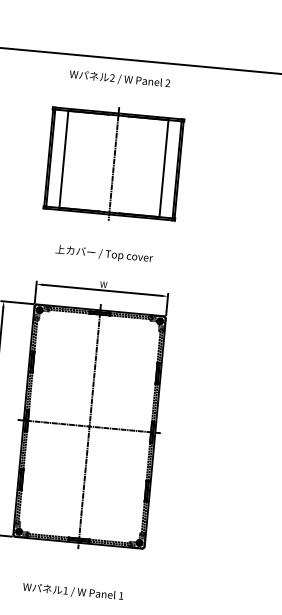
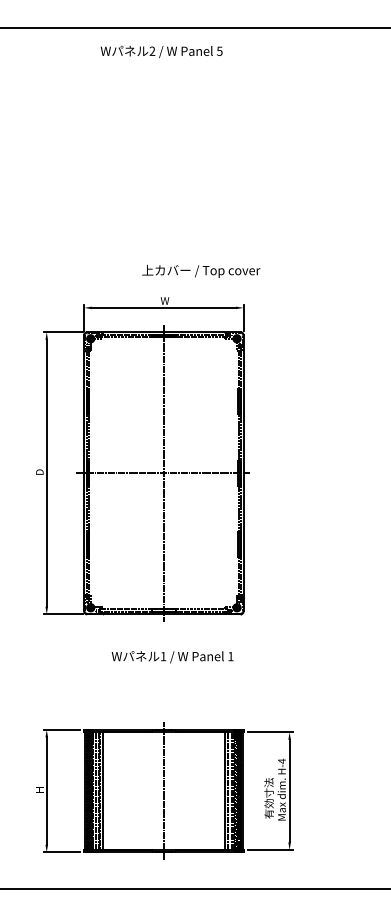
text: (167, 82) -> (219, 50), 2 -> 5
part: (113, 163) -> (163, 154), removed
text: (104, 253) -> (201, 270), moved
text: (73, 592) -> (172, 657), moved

┄┄┄┄┄┄┄┄┄┄┄┄┄┄┄┄┄┄┄┄

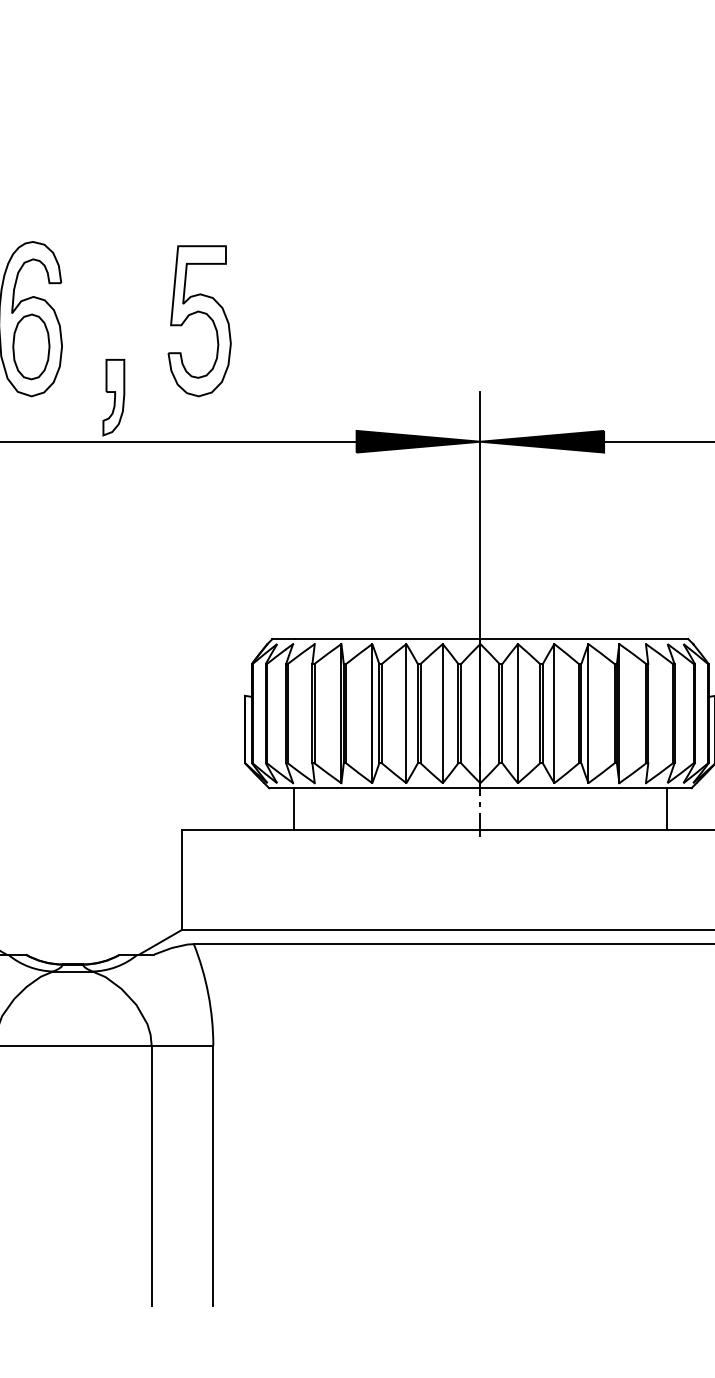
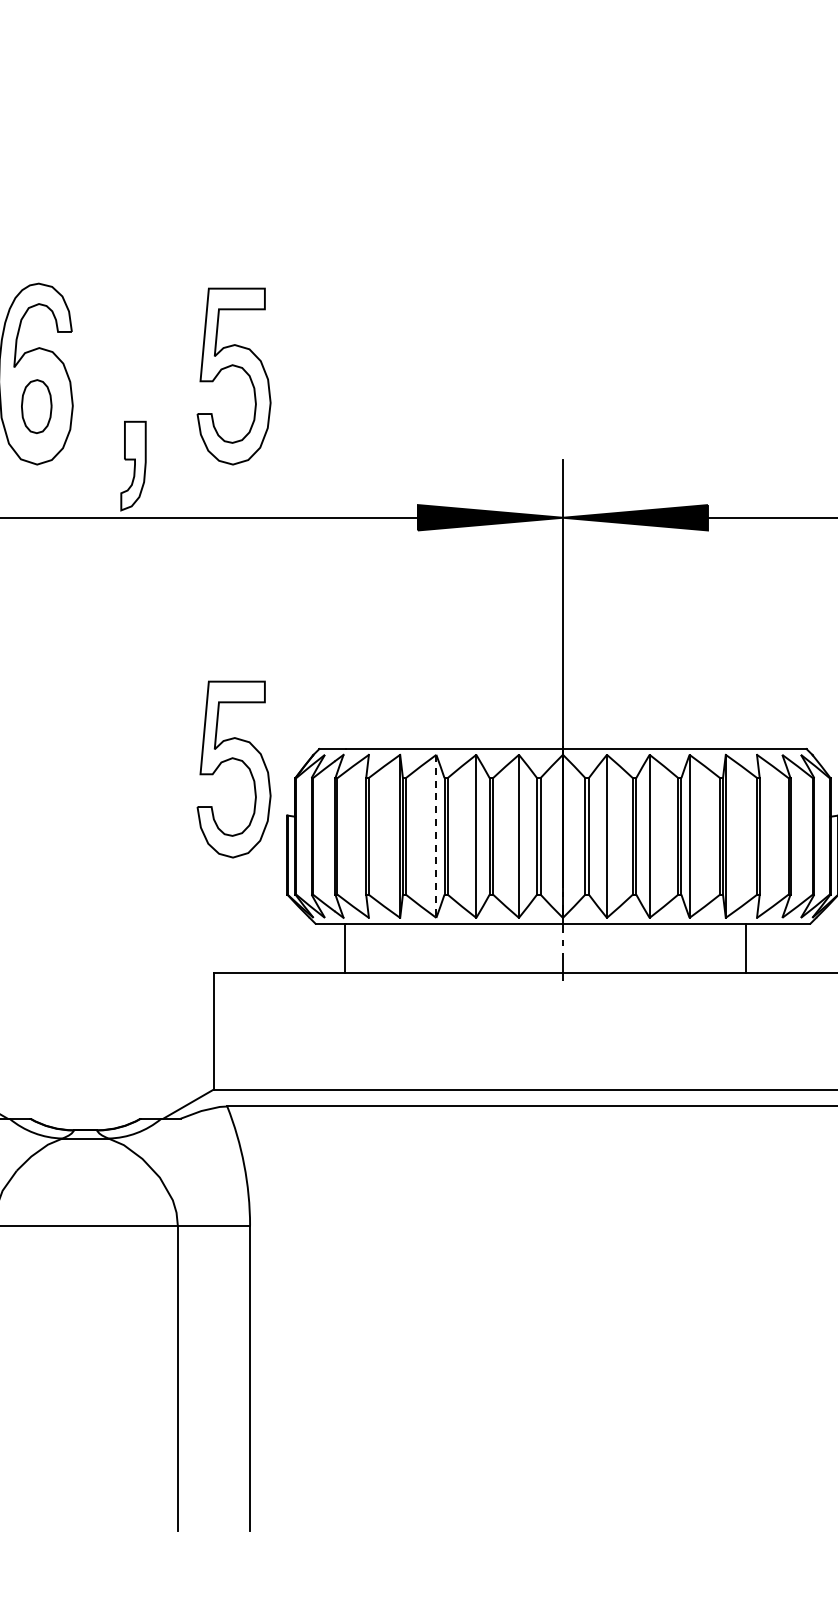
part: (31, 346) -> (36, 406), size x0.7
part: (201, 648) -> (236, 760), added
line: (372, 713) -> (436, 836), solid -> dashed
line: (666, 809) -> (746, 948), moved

┄┄┄┄┄┄┄┄┄┄┄┄┄┄┄┄┄┄┄┄

- Task prompt
For the listing above, print only the lines starting at the line containing "text: (167, 82) -> (219, 50), 2 -> 5" and ending at the line containing "text: (73, 592) -> (172, 657), moved", exactly, both included.

- Answer below
text: (167, 82) -> (219, 50), 2 -> 5
part: (113, 163) -> (163, 154), removed
text: (104, 253) -> (201, 270), moved
text: (73, 592) -> (172, 657), moved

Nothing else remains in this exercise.